2006-03-10 Thread kirby urner
> Please Kirby, I am talking physics, not cartoons.  And as much as I
> admire Mr. J. Moose - I try not to confuse the two things.
>

Aw, you're no fun. [Roger Rabbit voice]

> >Yes.  Wittgenstein took the same approach to logic:  yes it's true,
> >but so is 0 = 0.
> >
> >
> Not sure what you mean.  If I sound like I am talking sematically, I
> certainly don't mean to be.  I am thinking literally and  in terms of
> practicalities, even if I am not successful in expressing it as such.
>
> We count the roses in Shakespeares.  Know the exact number.  Now what?
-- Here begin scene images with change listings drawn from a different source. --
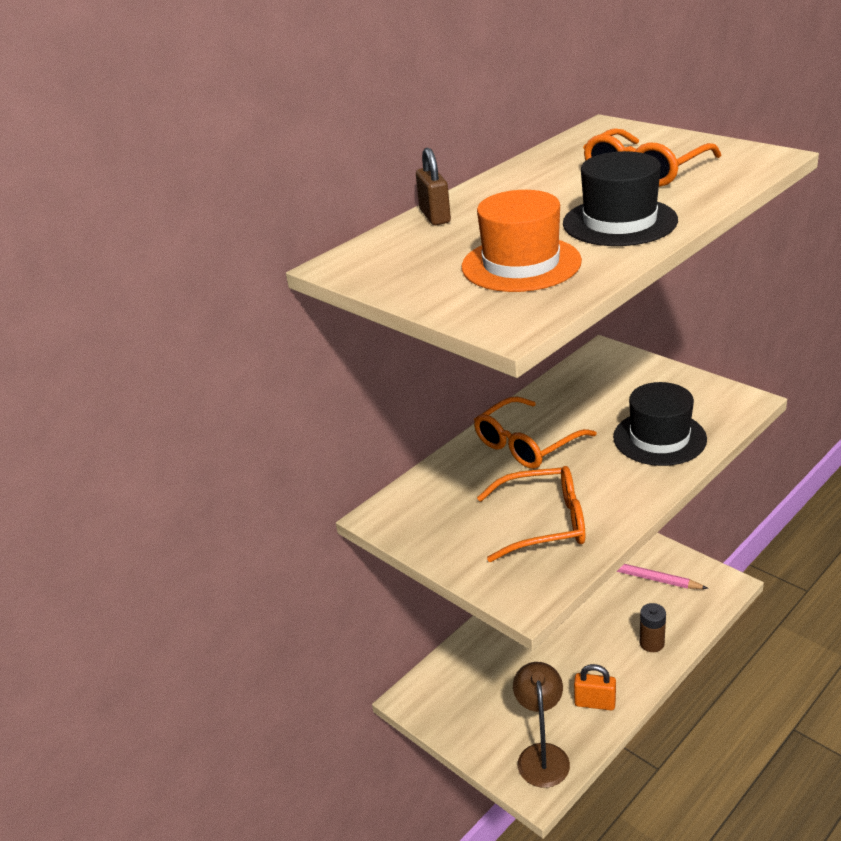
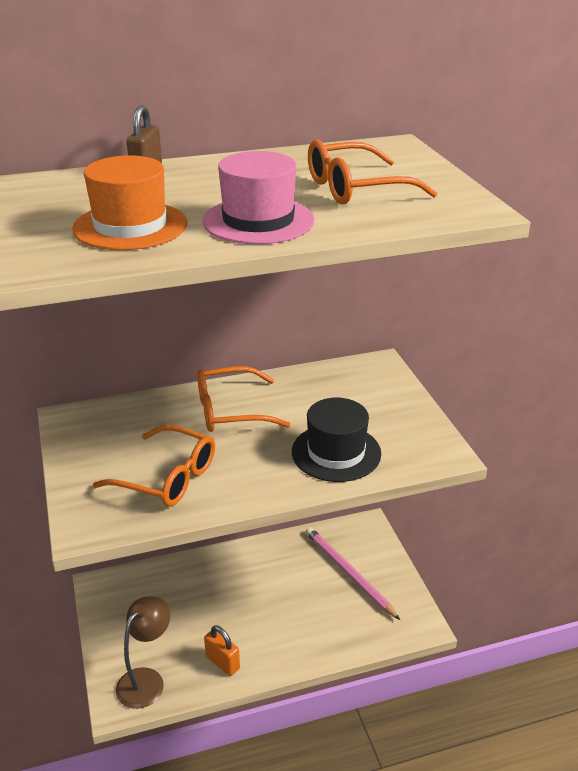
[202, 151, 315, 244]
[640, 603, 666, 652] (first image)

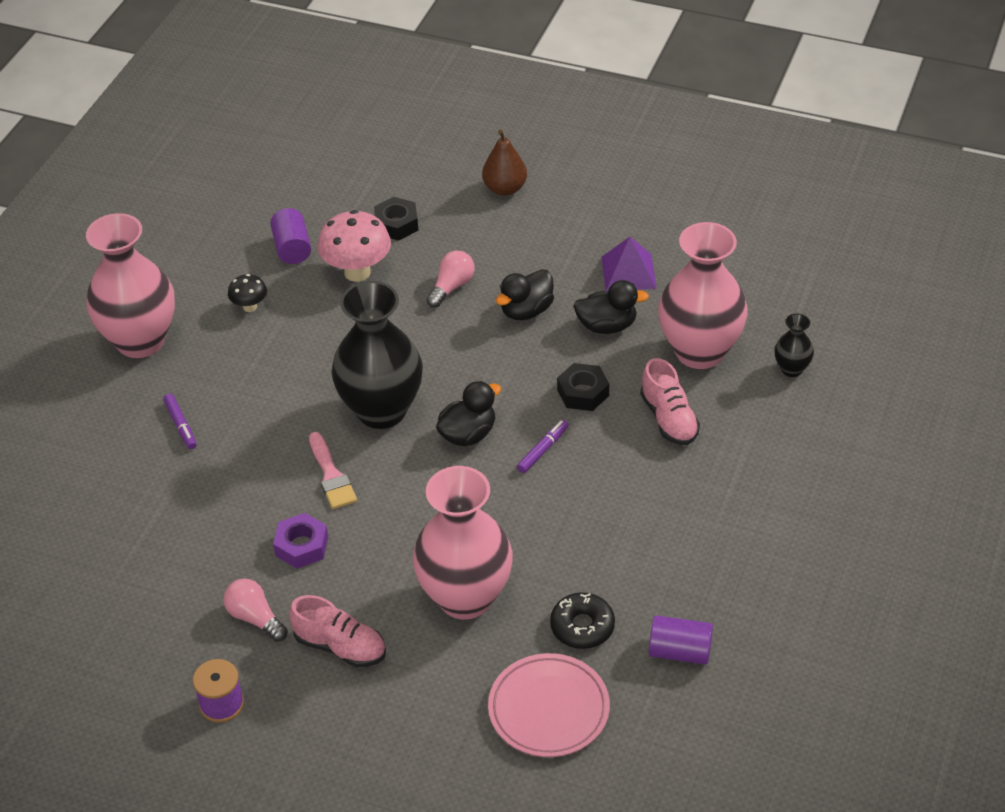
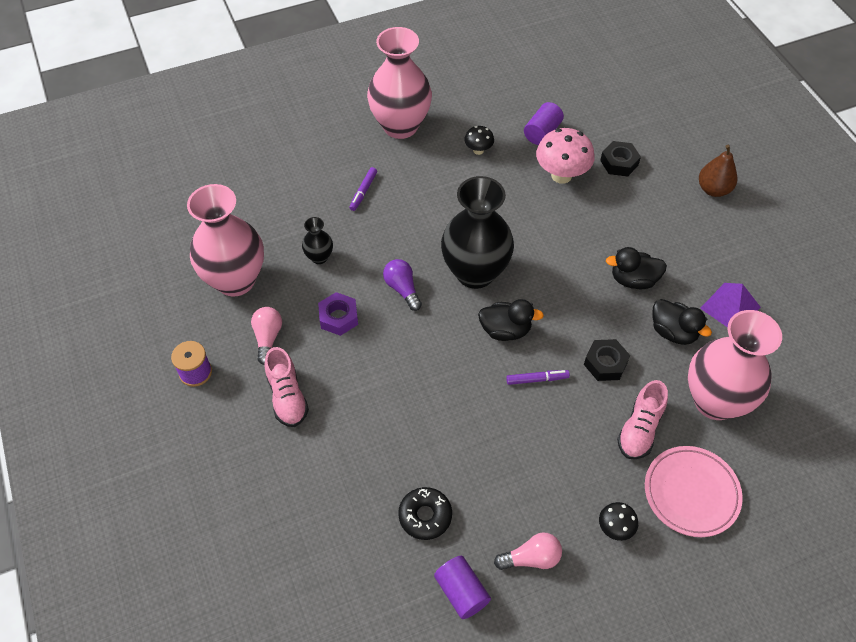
[494, 532, 562, 570]
[302, 217, 333, 264]
[383, 259, 422, 311]
[187, 184, 264, 297]
[645, 446, 743, 537]
[599, 502, 638, 541]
That's some Old Europe stereotype of a computer.  All these threatened
school dons, in front of a chalkboard, worried some big metal box down
the hall will put them out of a job.

Update:  I want to make TV = I want to learn multi-track editing = I
need a computer = if I learn to program, I'll be able to make even
*better* TV -> [back to start of loop]

> "The Proof and Paradox of Kurt Godel"  by Rebecca Goldstein.
>

At least not the one where Witttgenstein gets menacing next to the
fireplace.  Popperians read that like a ghost story, scare themselves,
whisper about "mean old LW" to their children -- a boogey man.

> circles for a good part of these lives - The Vienna Circle.  Goldstein

Yeah, LW was born into money.  Was living a glam life as a courtly
genius, then gave it all up to go to Oxford, to leave the ordinary
world of Muggles and their ways and join up with Slytherin, headed by
Bertrand Russell.  His Tractatus-Logico-Philosophicus (known as TLP by
insiders) was his young knight-in-shining-armour debut (the women back
in Vienna swooned), then he exited stage right and wasn't heard from
in awhile. Then he returned (surprise!), this time to teach his
Philosophical Investigations, his mysterious PI -- a dark art, with LW
a hooded figure, all Darth Vadery and Jedi, with a penchant light
sabers (er fire pokers).

> Also no question that Einstein and Godel were peers - just by the fact
> they chose to spend so much of their timing hanging out with each other.
> We all need folks to chat with ;)
>
> Art

Yeah, Princeton.  Those were the days.  Now they point to Fine Hall
and say Einstein worked in Fine Hall, but maybe neglect to tell you
Fine Hall moved to Fine Tower since Einstein's day, next to Jadwin. 
When I was on campus, Einstein's office was part of Near Eastern
Studies or something.

Anyway, I think Princeton is one of the few Ivy League schools to do
math in a skyscraper (albeit not a very tall one -- tall enough).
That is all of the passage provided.